A NSW Government website

Cultural Fire Management Unit

The Buugang Wambal project

The Cultural Fire Management Unit supports 10 Aboriginal community-led projects in NSW. These projects embed traditional knowledge in land management practices, including the use of cultural fire. They also provide evidence that will help to develop a statewide cultural fire management strategy. Aboriginal land management programs, including those that incorporate cultural burning, have the potential to provide social, economic and cultural benefits in addition to their environmental outcomes.

The Cultural Fire Management Unit was formed after the inquiry into the 2019–20 bushfires recommended the NSW Government adopt traditional Aboriginal land management practices in partnership with Aboriginal communities. Cultural burning is one component of a broader cultural approach to respectful, collaborative and effective land management practices in planning and preparing for bushfire. The approach simultaneously serves to heal Country and make it healthier in the long term.

Cultural land management | Buugang Wambal

A collaborative conservation effort led by the Walgalu and Wiradjuri people.

The Buugang Wambal project

The Buugang Wambal project is a collaborative conservation effort led by the Walgalu and Wiradjuri people. The project will protect 3 critically endangered species in the Tumut and Snowy Mountains areas.

The project is one of 10 supported by our Cultural Fire Management Unit. The unit facilitates local Aboriginal communities getting on Country to incorporate traditional knowledge in land management practices on traditional lands and waters.

A member of the Buugang Wambal team looks over the Bogong Mountain landscape

The Tumut grevillea

Local Walgalu-Wiradjuri women are leading efforts to conserve the Tumut grevillea, which grows sparingly in a narrow stretch of land around Tumut. The grevillea is culturally significant to the women of the local Aboriginal community because it typically grows in and around women’s sites.

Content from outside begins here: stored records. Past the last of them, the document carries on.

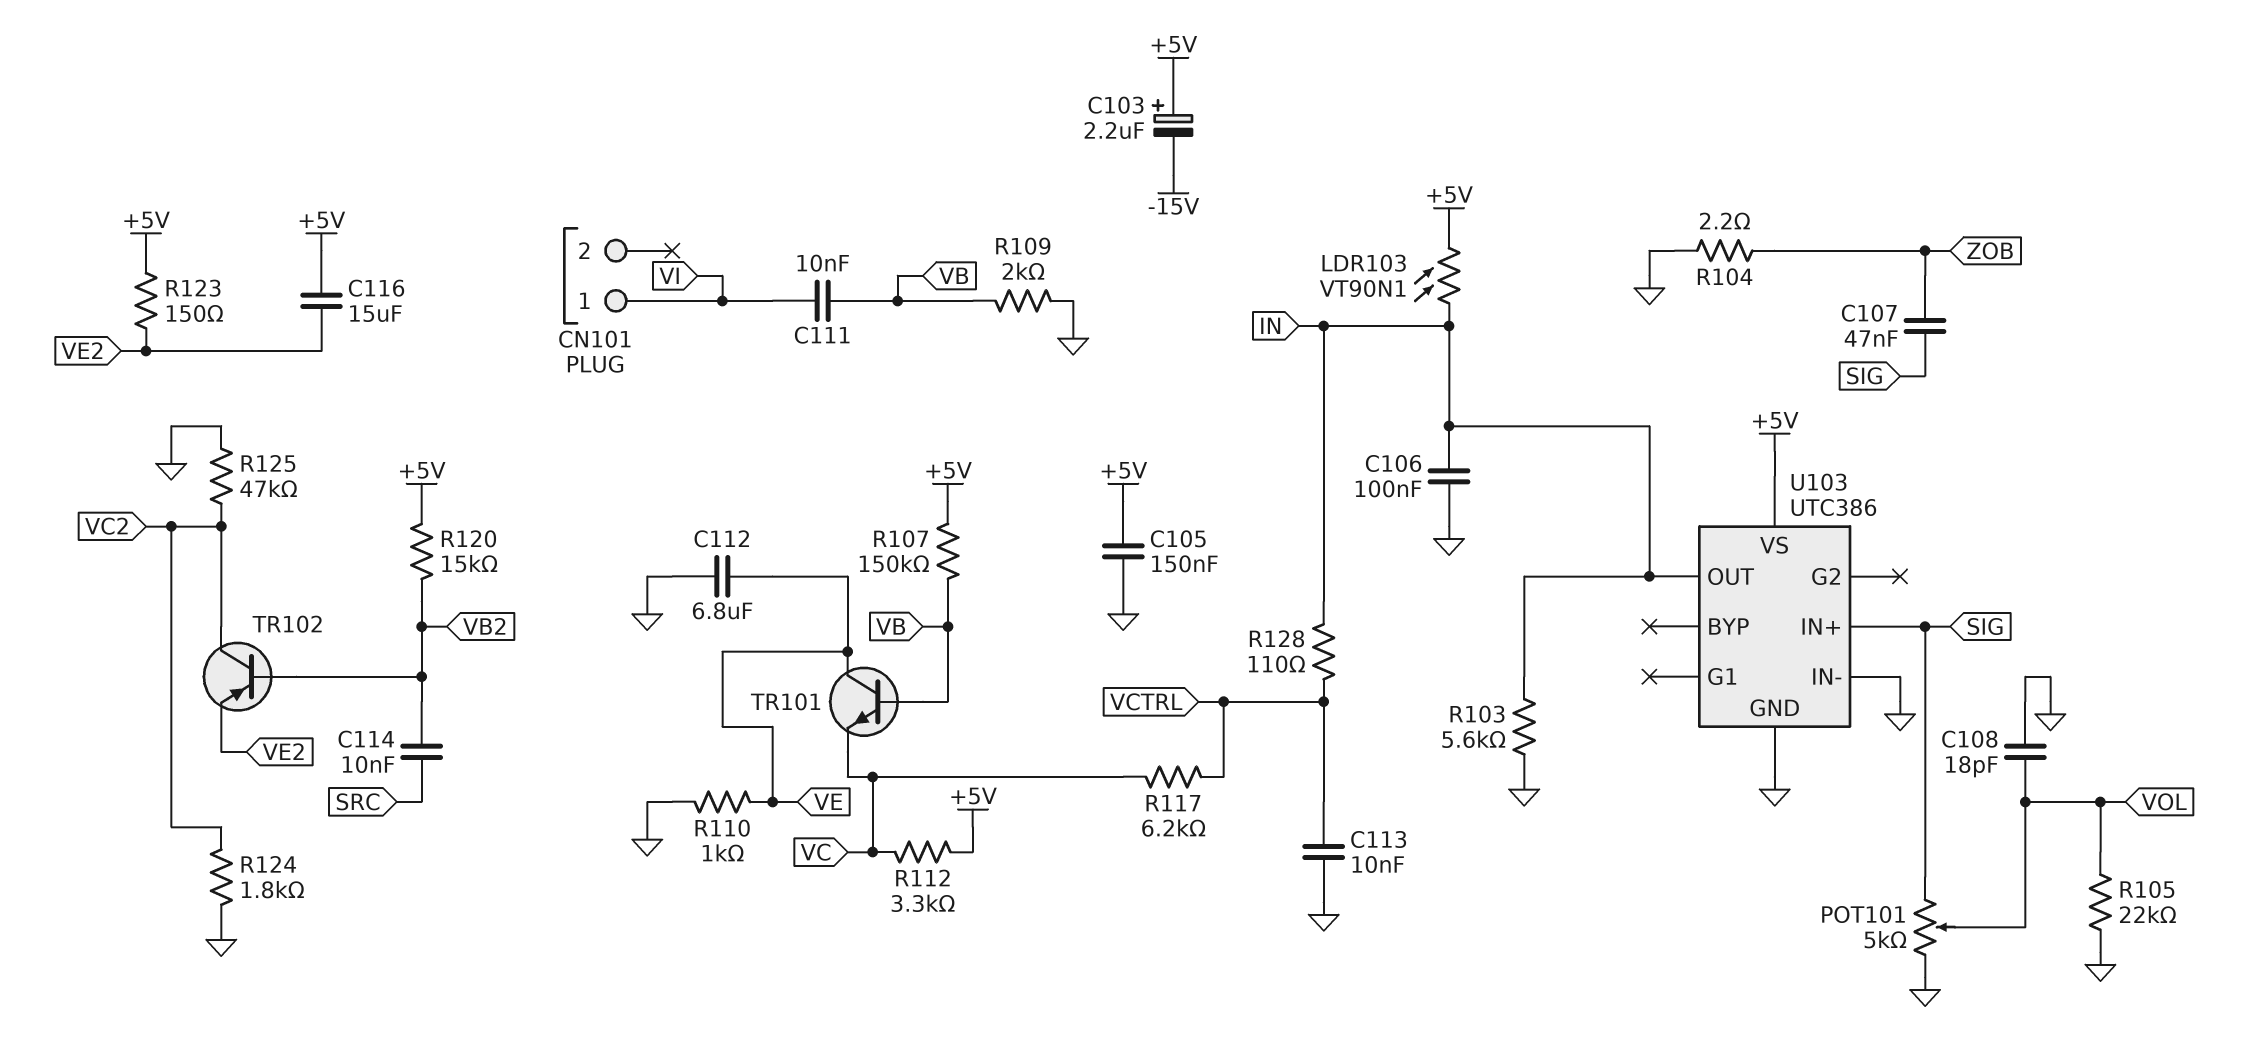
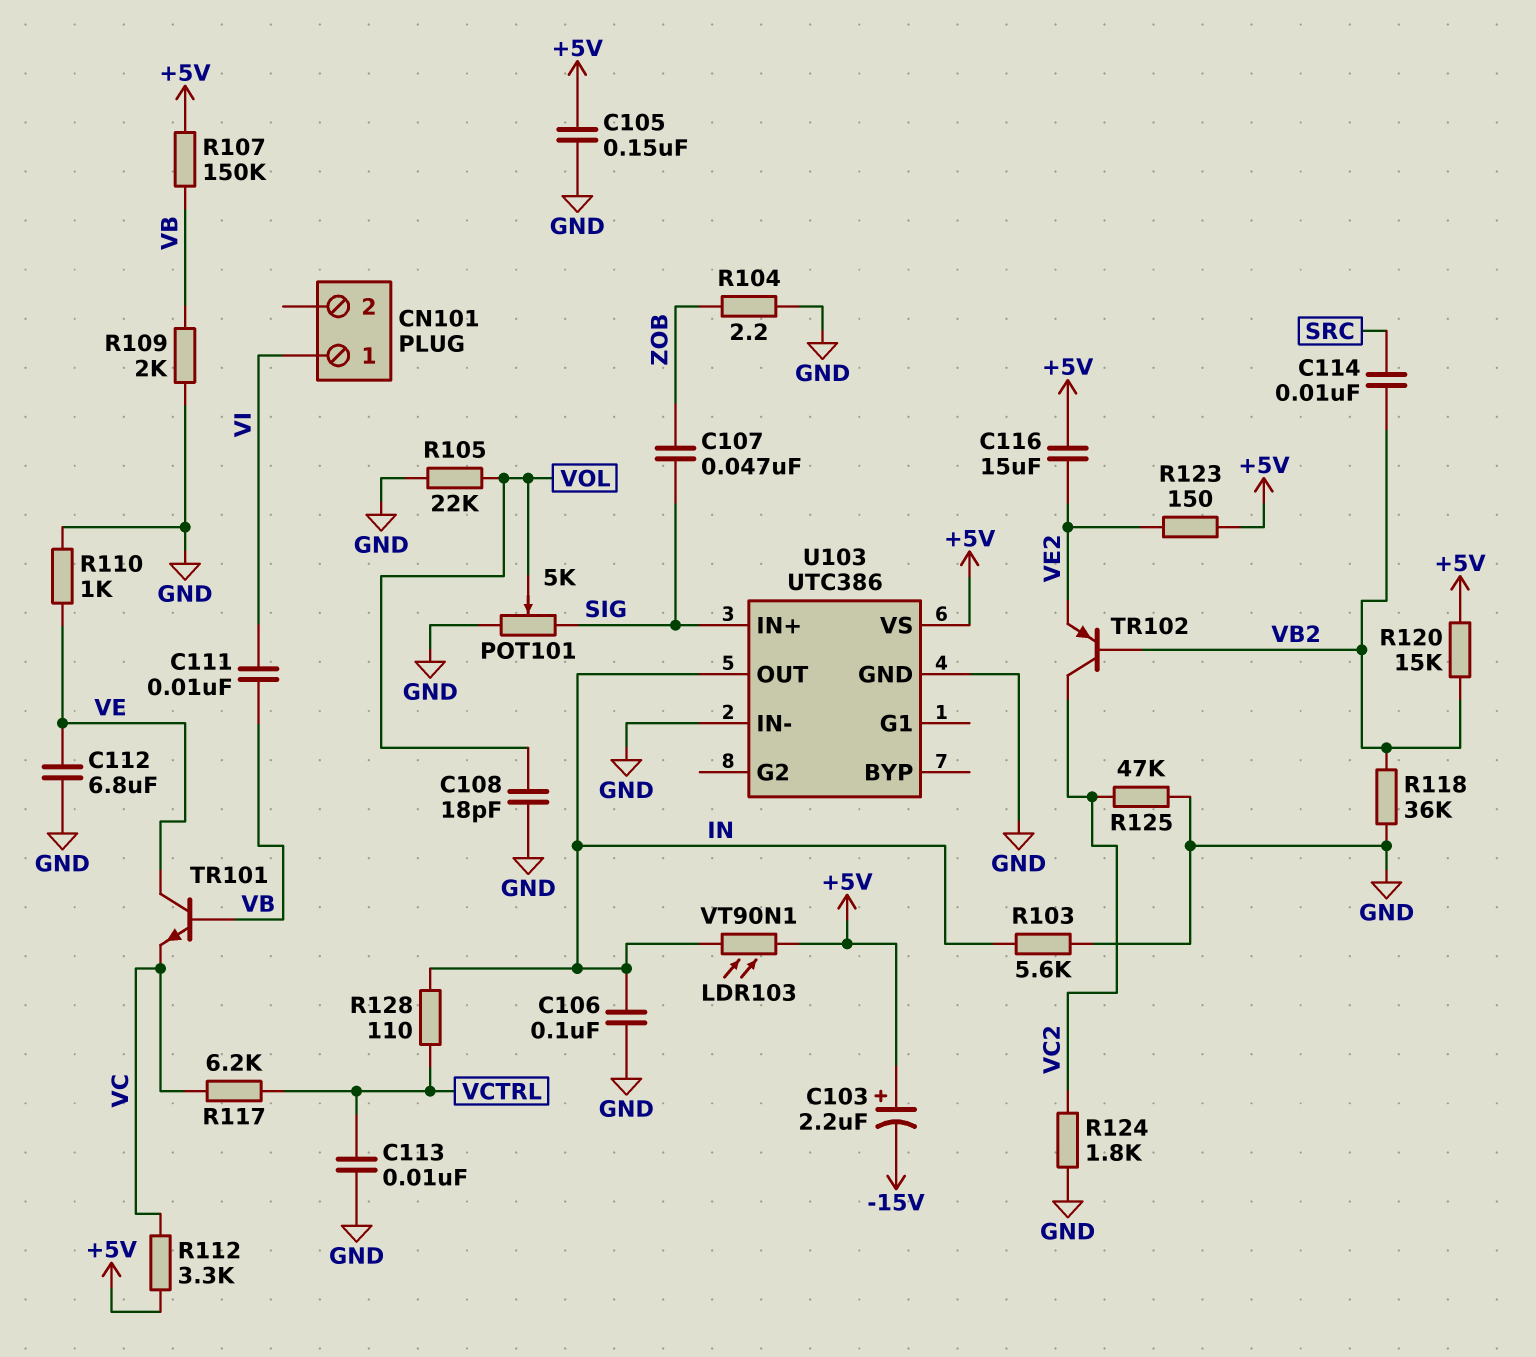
R118: none -> 36k (GND, VB2)

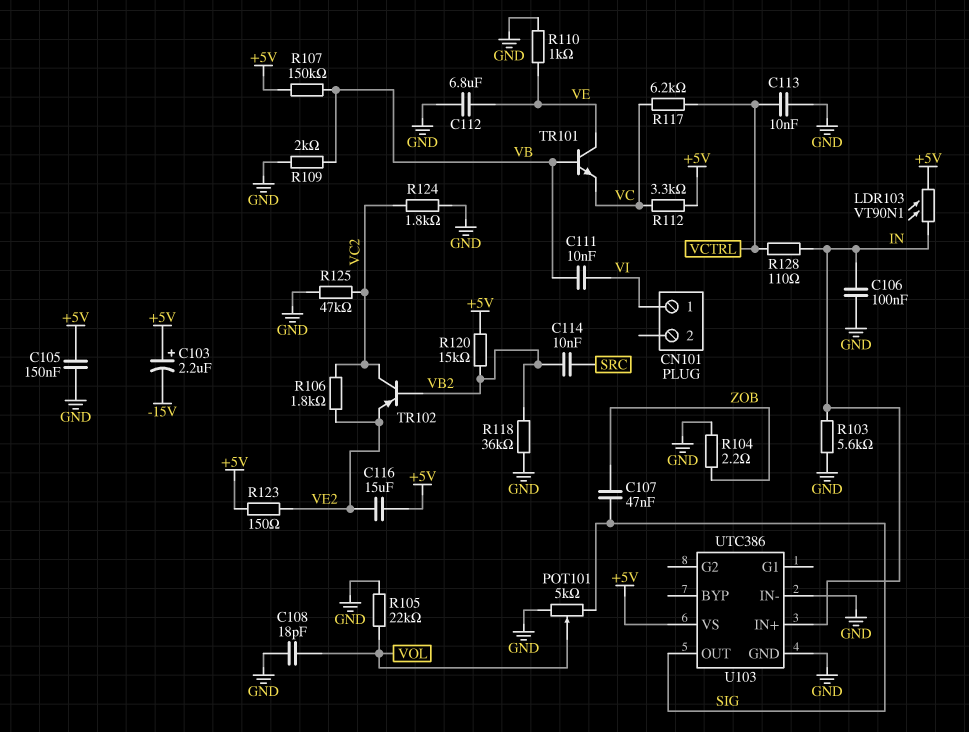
R106: none -> 1.8k (VC2, VE2)
U103 pin IN+: SIG -> IN
U103 pin OUT: IN -> SIG

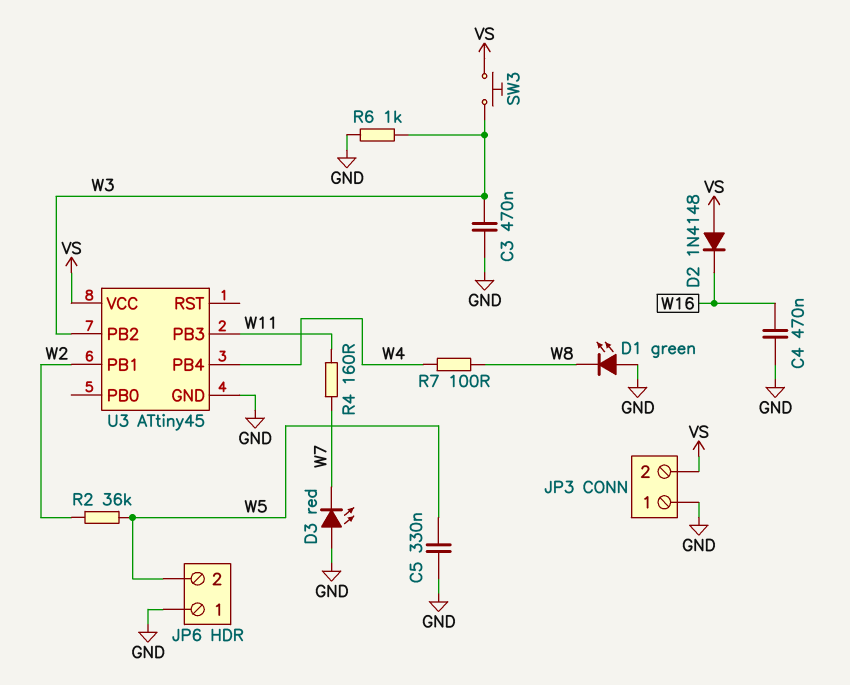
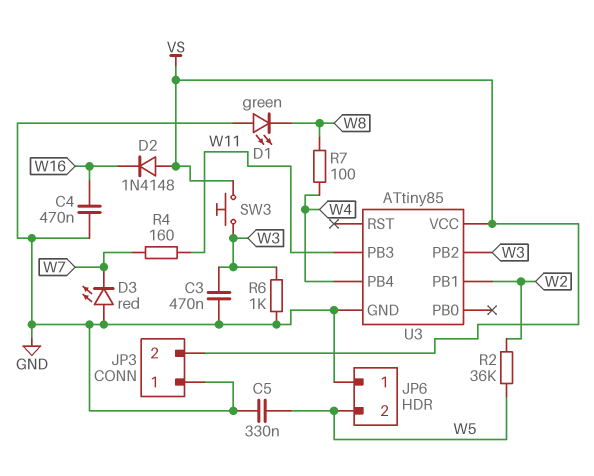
U3: ATtiny45 -> ATtiny85

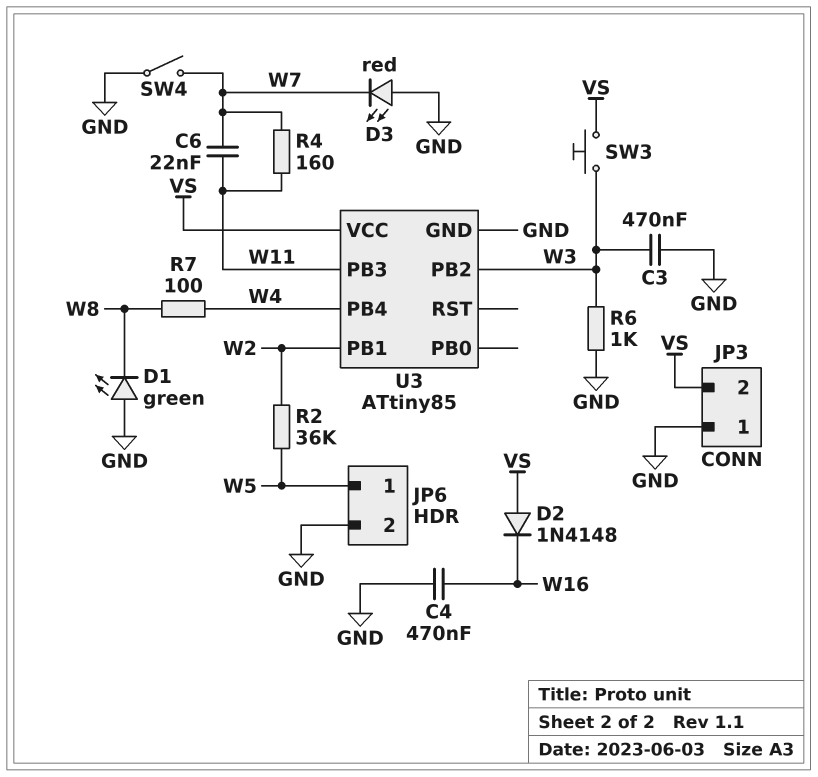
C5: 330nF (GND, W5) -> none
C6: none -> 22nF (W7, W11)
JP6 pin 1: GND -> W5
JP6 pin 2: W5 -> GND
SW4: none -> switch (GND, W7)

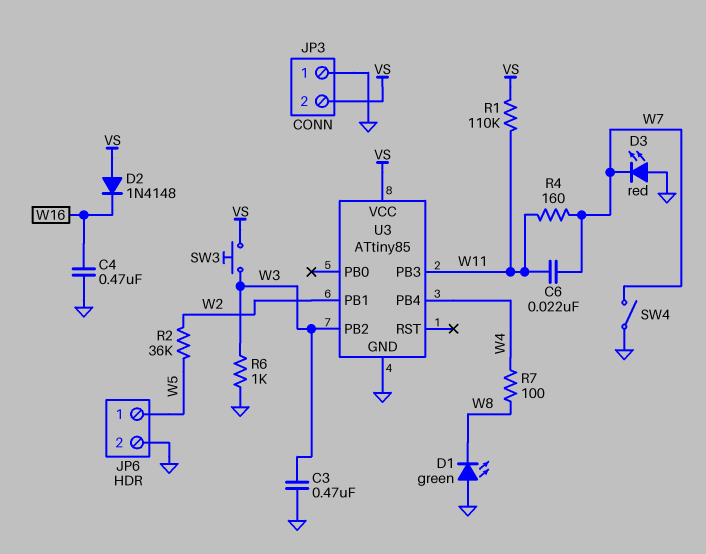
R1: none -> 110k (VS, W11)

Conservation work has involved collecting seeds from plants in the Tumut area and planting seedlings on Crown reserves. These efforts demonstrate how environmental outcomes are improved when Aboriginal communities are connected to Country.

Tumut grevillea flower

Corroboree frogs

Walgalu-Wiradjuri men are working to save the northern and southern corroboree frogs that reside in alpine areas of the Snowy Mountains. Some of the most visually stunning frog species in the world, the ‘gyak’ also hold great cultural value for the local Aboriginal community. Local Aboriginal groups would call out to the frogs before approaching the Bogong moth caves and would only proceed if the frogs granted permission by calling back.

The men have constructed artificial habitats for the frogs, which have been repaired and improved following bushfire damage. The project has also partnered with Taronga Zoo to release frogs bred in captivity into the wild.